Despite the superior protection features against environmental stress factors in more advanced encapsulating materials, EVA is still used in more than 75% of all PV modules due to its cost effectiveness
[51][52]. The cost of PVB material, for instance, is about 50% more per m
2 than its competitor, EVA
[50]. The majority of EVA composition is vinyl acetate, with the remainder being a combination of ethylene, antioxidants, and curing agents
[53][54].
However, from the historical research carried out in 1981 by Lathrop et al.
[55] at Clemson University until recent literature reviews, e.g.,
[56][57], EVA encapsulant is the primary cause of PV degradation mechanisms. Aboagye et al.
[58] recently inspected polycrystalline and monocrystalline PV modules deployed in three locations in Ghana with different weather conditions, all of which showed defects in EVA encapsulants. The same findings were noted for 43 monocrystalline PV modules mounted for ten years in Nordic weather conditions, specifically in Grimstad, Norway
[59]. Nearly all 43 modules suffered from encapsulant defects, namely delamination or discolouration. In Florida, United States, 156 PV modules were inspected after 10 years of deployment and also revealed the same results as
[58][59]: all 156 modules exhibited encapsulant delamination failure.

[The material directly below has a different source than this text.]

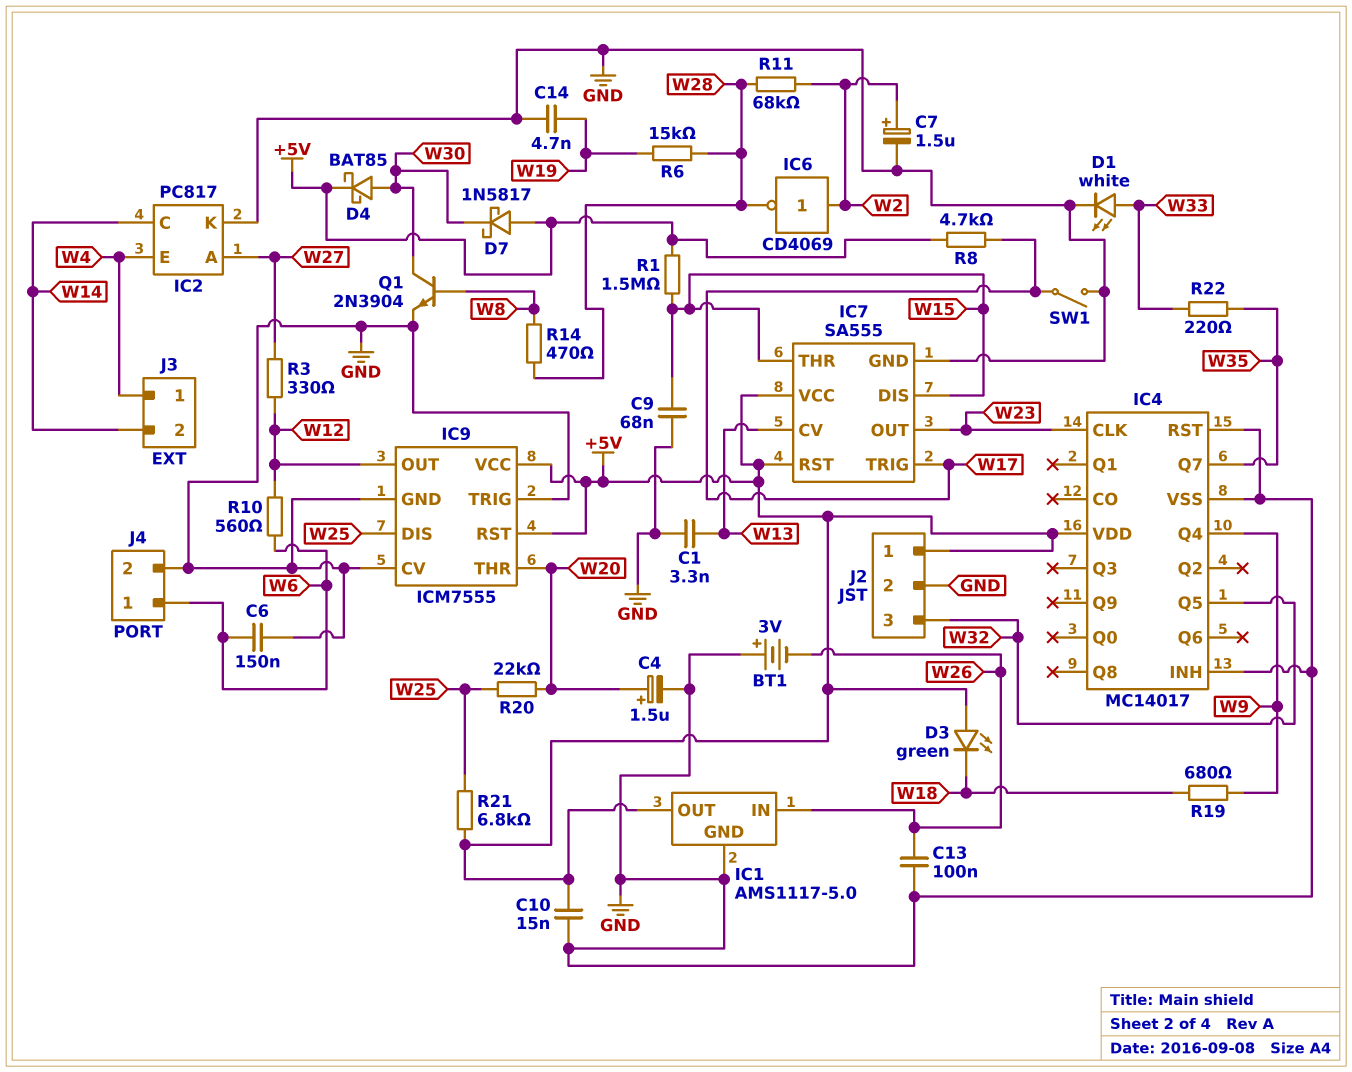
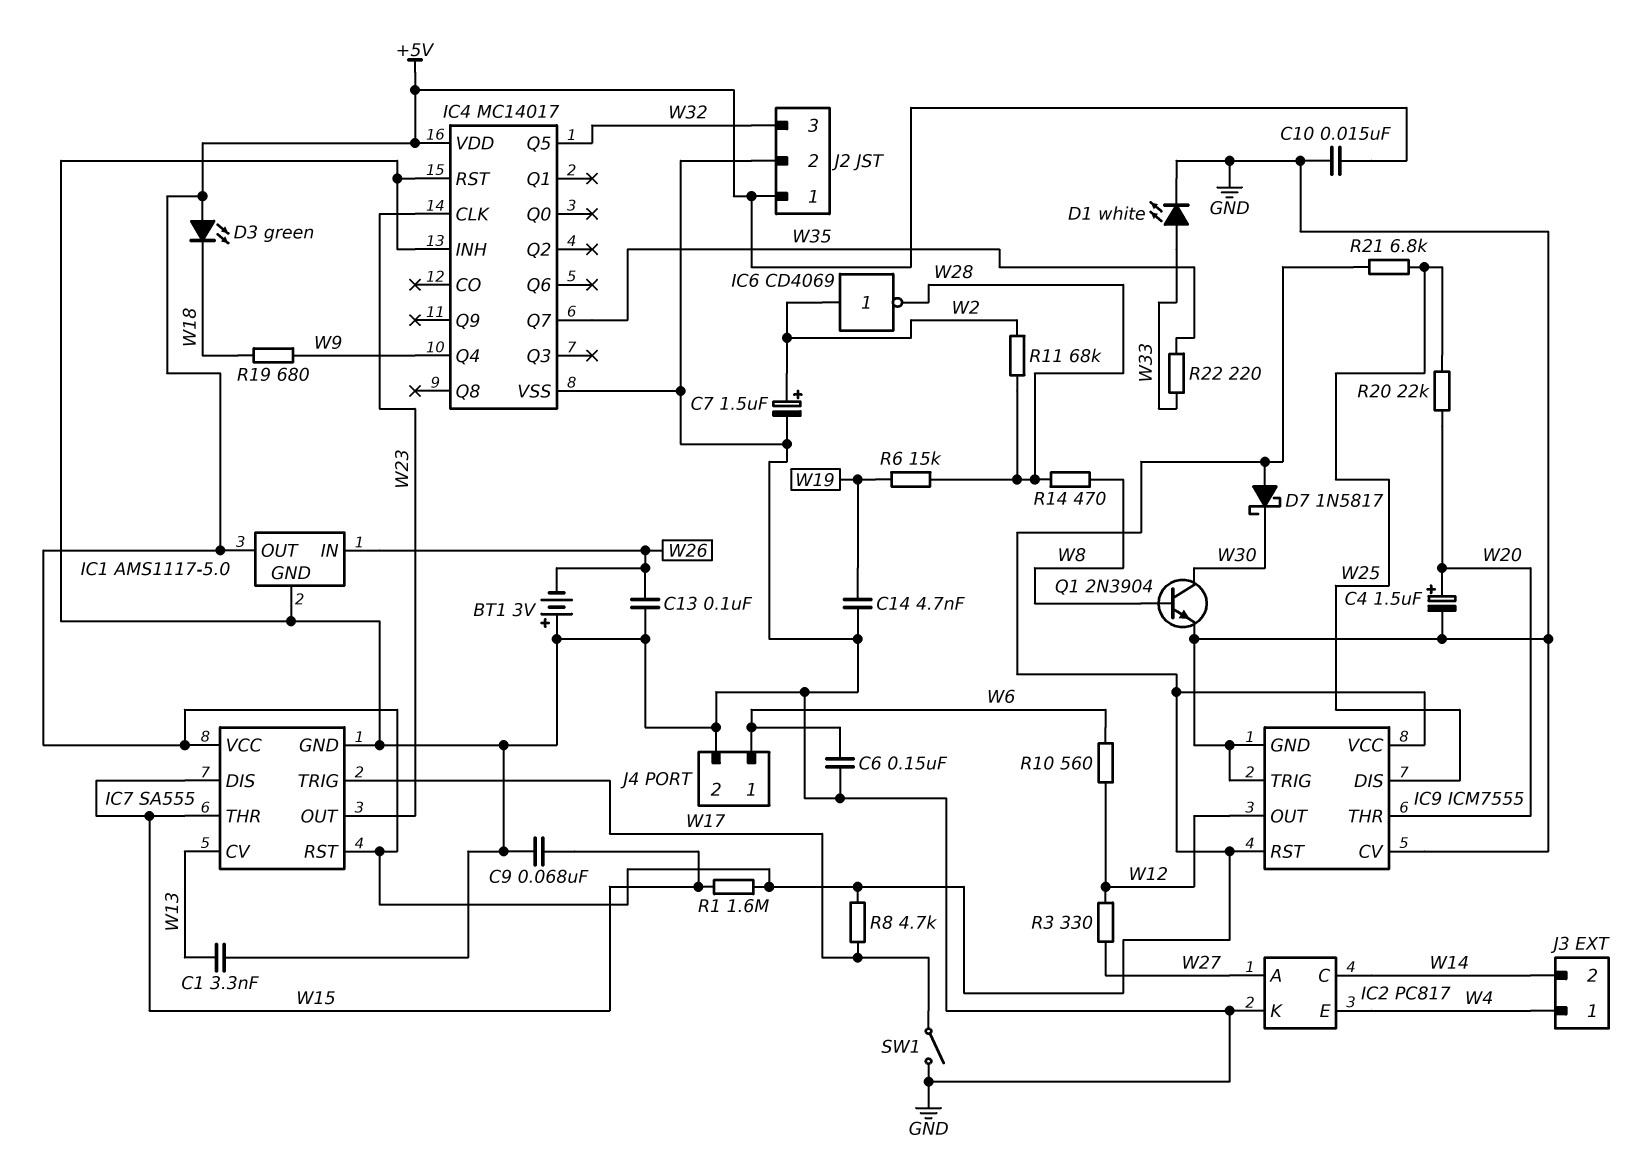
D4: schottky BAT85 (A W30, K +5V) -> none
R1: 1.5M (+5V, W15) -> 1.6M (+5V, W15)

Encapsulant wear-out can result in low optical performance in PV modules, which causes a reduction in the electrical output owing to decreased light absorption and extreme light reflection
[60]. The encapsulant discolouration effect begins with a drop in the short-circuit current (
𝐼𝑆𝐶). The drop in
𝐼𝑆𝐶 can be as much as 40%, albeit it is not regarded as a PV failure, as it may not pose a safety hazard
[61]. Still, discolouration leads to more severe failures like delamination and corrosion as a result of the release of acetic acid. The released acetic acid in turn is characteristically found responsible for the corrosion of contacts that frequently occurs after the initiation of discolouration failure
[62].
With that in context, delamination can cause a substantial decrease in the amount of light absorbed, thereby leading to a significant drop in
ISC. Bubble formation is one of the primary triggers of encapsulant delamination; it is formed initially during the lamination process of encapsulation due to a higher localised ratio of released volatile organic compounds
[63][64]. The area affected by bubbles in the PV module operates at hotter temperatures and potentially leads to burn marks
[65]. A study by Rajput et al.
[66] analysed the degradation mechanism of 90 monocrystalline PV modules operated for 22 years in India; it was found that the PV modules affected by more bubbles had more power loss.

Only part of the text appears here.